Two nights ago, the day before yesterday, Joe sat down on the side of my bed and told me that he had been experiencing shooting pains just under his rib cage for several days. I lay there, incapacitated by the news and the realization that he'd not mentioned anything of the sort for all that time, listening to him describe deep, sharp, pains that were almost unbearable and which had been increasing in frequency.
The reason he had told me was that, as we had the girls for the weekend, he wanted to go to emergency on Monday. We had planned to go to the ROM spider exhibit and the kids were looking forward to it. He thought the next day we could go to the hospital.
That's not what happened.
I called Marissa, we arranged getting Joe and I to the hospital and back. She would come straight from her over night shift and pick all of us up and drop us off and come back with the girls to get us once we were done.
After checking into the hospital and moving from waiting room to waiting room, Joe had been down for three tests. On our way back from one of them, I heard the nurse, on the phone, arranging yet another test, a big, expensive one. My mind went into deep panic. Let's not kid ourselves, I was panicked from the moment he spoke to me. I am the one that gets sick, albeit not for a long time, in this family.
We waited again for the final test and were told that we'd see the doctor in about an hour. By then we'd been there for about 4.5 hours. We chatted and talked like we were waiting for a movie, met and chatted with people in the same waiting area as if this was one big social event. But it wasn't. It was our way, all of us, from keeping worry at bay. It didn't work.
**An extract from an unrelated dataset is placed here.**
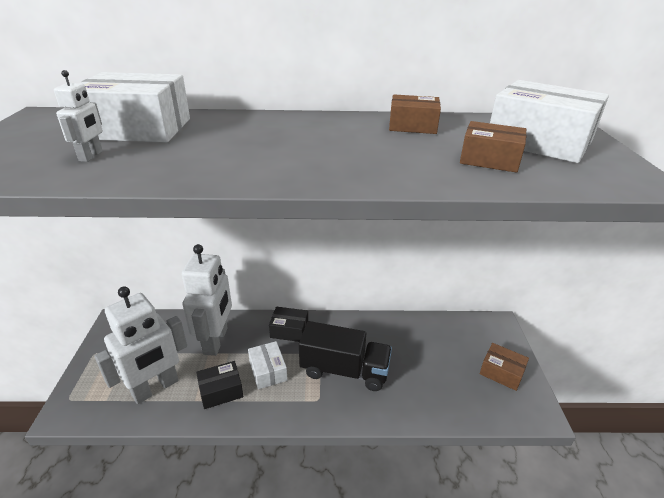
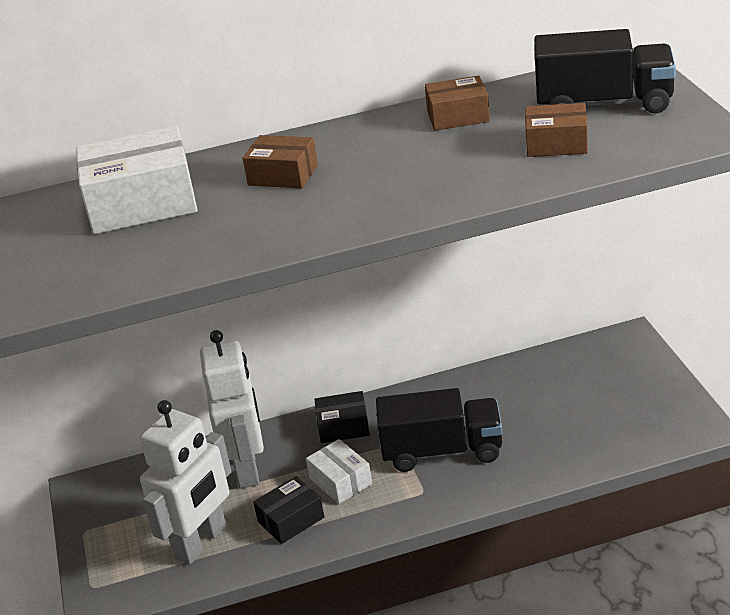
camera: 10 degrees left, 0 degrees up
(91, 156) = (132, 250): white robot -> none
(501, 372) = (645, 395): brown box -> brown box (283, 175)
(539, 141) = (604, 104): white box -> black truck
I can't worry small stuff, I worry big stuff only. I'm good at catastrophe so that's what my mind automatically does. My tension goes through the roof and the pictures in my mind are drawn from every medical show I've ever seen.
Finally we were called into a small area and Joe's going to be fine. It's nothing serious and we went away with a bit of advice and a prescription.
It was done.
I fought tears for much of the day. The sense of helplessness and the realization that I could do nothing to help combined to grab a cold fist around my heart. It took a couple of hours for me to calm down. Joe too relaxed and we had a fun evening with the kids.
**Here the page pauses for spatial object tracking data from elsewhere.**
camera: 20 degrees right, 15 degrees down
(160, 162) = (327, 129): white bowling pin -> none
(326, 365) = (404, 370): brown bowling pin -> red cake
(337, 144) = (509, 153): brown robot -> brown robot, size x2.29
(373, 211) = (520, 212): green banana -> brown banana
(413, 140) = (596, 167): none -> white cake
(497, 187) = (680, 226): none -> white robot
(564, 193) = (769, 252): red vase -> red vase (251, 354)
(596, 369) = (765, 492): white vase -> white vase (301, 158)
So when Joe did his annoying habit that he's been doing for years, I realized, I'm glad he's with me, annoying me, that's the best possible outcome.
________
PS our hospital was wonderful in the way they reacted to us being a couple and being married. Once that was established there was no question about me sitting in, accompanying Joe to different parts of the hospital for tests, it was all good. We both remembered the days when LGBT people could not visit their partners in the hospital because they weren't family. We were recognized and treated as a legitimate family from the moment we arrived. Thanks to Southlake for that.
4 comments:
Dave and Joe, I know what it is to feel utterly helpless and so vulnerable when the heart of the one you love and is most essential to your life as it is, is threatened. Joe, you know I echo Dave. We love you and are precious in our lives too. Prayers and love to you both.
So glad of the positive outcome!
And happy to hear of the changes in staff's approach, also.
Be well...both of you.
Love to you both, and an extra big squeeze to Uncle Joe for carrying all that extra worry by himself!
XOXO
I'm glad you got Joe looked at quickly and that all turned out well. Scary stuff.